Critic Fisun Guner wrote in 2003 about his show at the Jerwood Space: "What do you get when you mix Pop Art, Minimalism, Vorticism, Futurism and graffiti art? The answer may well resemble the work of (...) Jaime Gili." Venezuelan Curator Jesús Fuenmayor wrote in 2006 for the catalogue of Gili's show at Periférico Caracas that his paintings were "as if someone had thrown a bomb at a work by Carlos Cruz-Diez". Swiss curator Oliver Kielmayer, wrote in 2009 "Jaime Gili seems to combine the wilderness of the jungle with a formalist and reductionist artistic language; the result is a kind of Gesamtkunstwerk, a crystalline pulsating organism that almost comes alive."

Gili has taken part in several colaborational and experimental projects, such as Caracas:Reset, curated by Rolando Carmona, at La Colonie (Art Space), Paris in 2018. In 2004 he was invited by curator Paul O´Neill "Paul O´Neill" to be part of the experimental exhibition "Coalesce" at the London Print Studio, together with artists Kathrin Bohm and Eduardo Padilha. The experimental exhibition, "an evolutionary, cumulative, exhibition project", is a research and practice into the possibility of an exhibition as a form of co-production between multiple agencies. The Coalesce series has had seven iterations in twenty years, the most recent one in The Showroom, London, in 2024.
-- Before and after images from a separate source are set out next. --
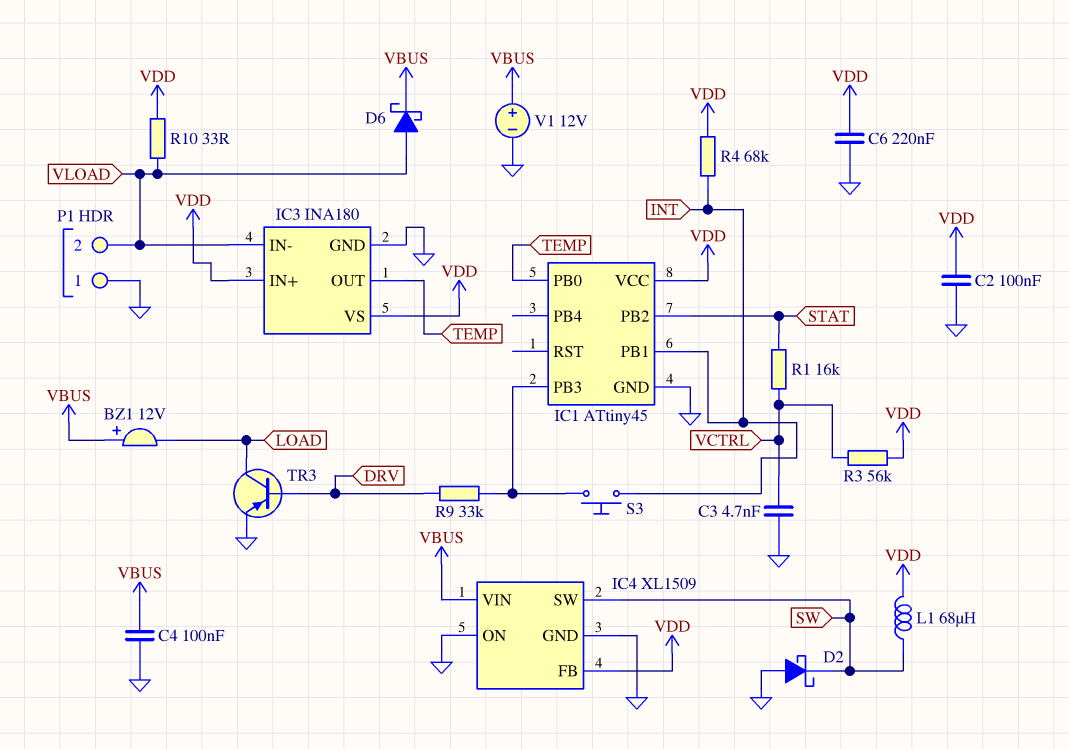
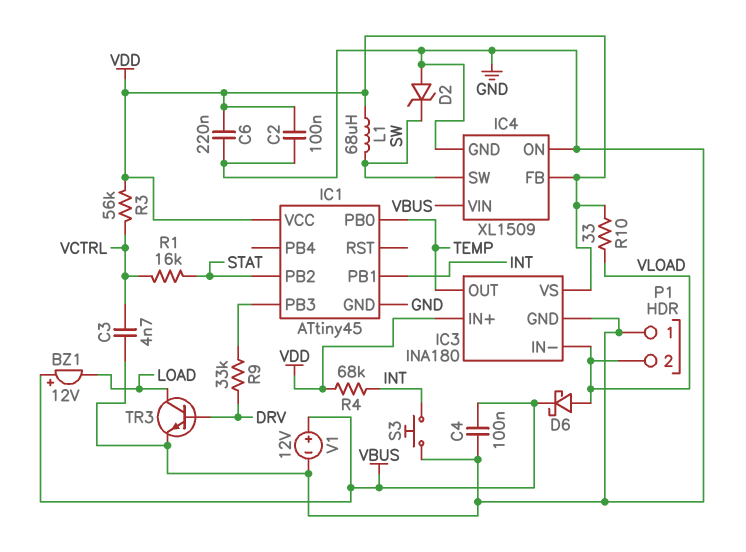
D2: schottky (A GND, K SW) -> zener (A GND, K SW)
S3: button (IC1/PB3, INT) -> button (GND, INT)
TR3: PNP (B DRV, C LOAD, E GND) -> NPN (B DRV, C LOAD, E GND)

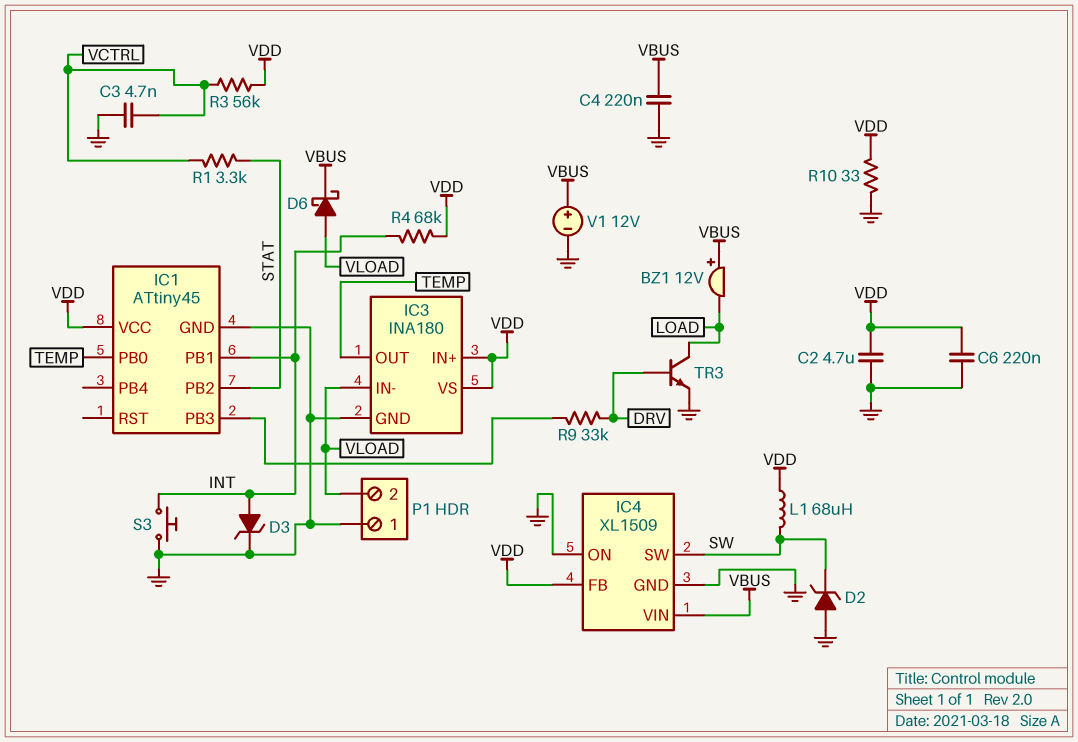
C2: 100nF (GND, VDD) -> 4.7uF (GND, VDD)
C4: 100nF (GND, VBUS) -> 220nF (GND, VBUS)
D3: none -> zener (A INT, K GND)
R1: 16k (STAT, VCTRL) -> 3.3k (STAT, VCTRL)
R10: 33 (VDD, VLOAD) -> 33 (GND, VDD)

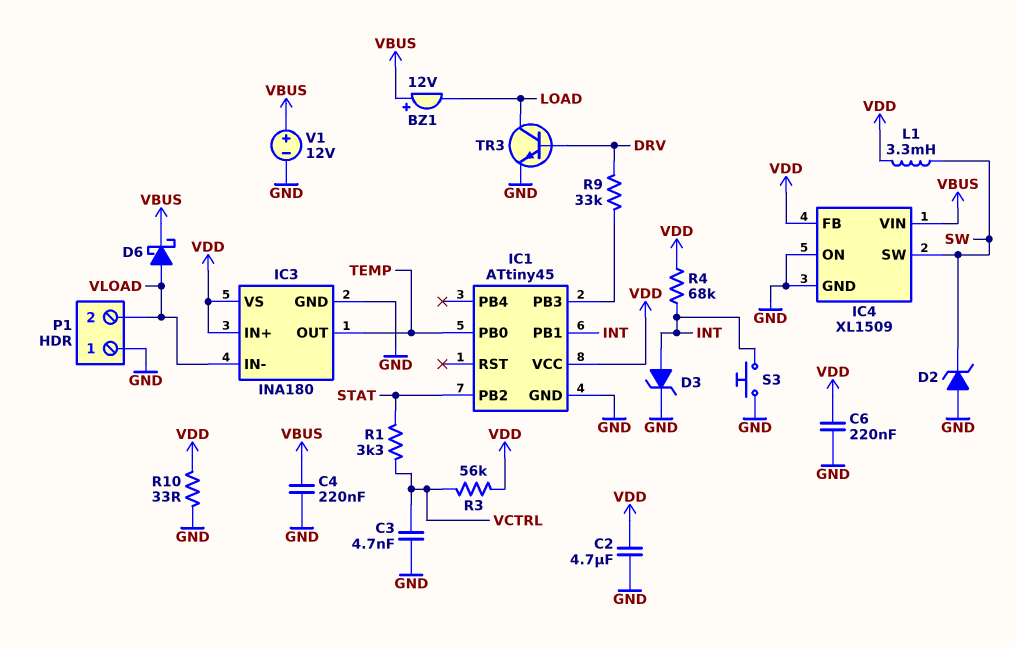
L1: 68uH (SW, VDD) -> 3.3mH (SW, VDD)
Gili has shown work internationally in many exhibitions including '6 Bienal do Mercosul' in Porto Alegre; 'Expander' at the Royal Academy of Arts in London; 'Las tres calaveras' at Periferico Caracas; 'Jump Cuts' at CIFO in Miami; 'The Complex of Respect' at Kunsthalle Bern; "Bill at Pittier" at Kunsthalle Winterthur and 'Indica', a show recreating the 1960s Indica Gallery at Riflemaker in London. Other recent exhibitions, in Miami, Caracas
and London, he has also been invited to make several permanent works integrated into architecture. In Venezuela he completed "Diamante de las Semillitas", a work in Petare, a very high density informal city with a colonial core in the East of Caracas. He was also chosen to create a site-specific design for 16 large industrial storage tanks, in what would become one of the world's largest public art projects 260000 sqft. Entitled "Art All Around", the event and work was produced by Maine Center for Creativity. The site is located along the Fore River in South Portland, Maine.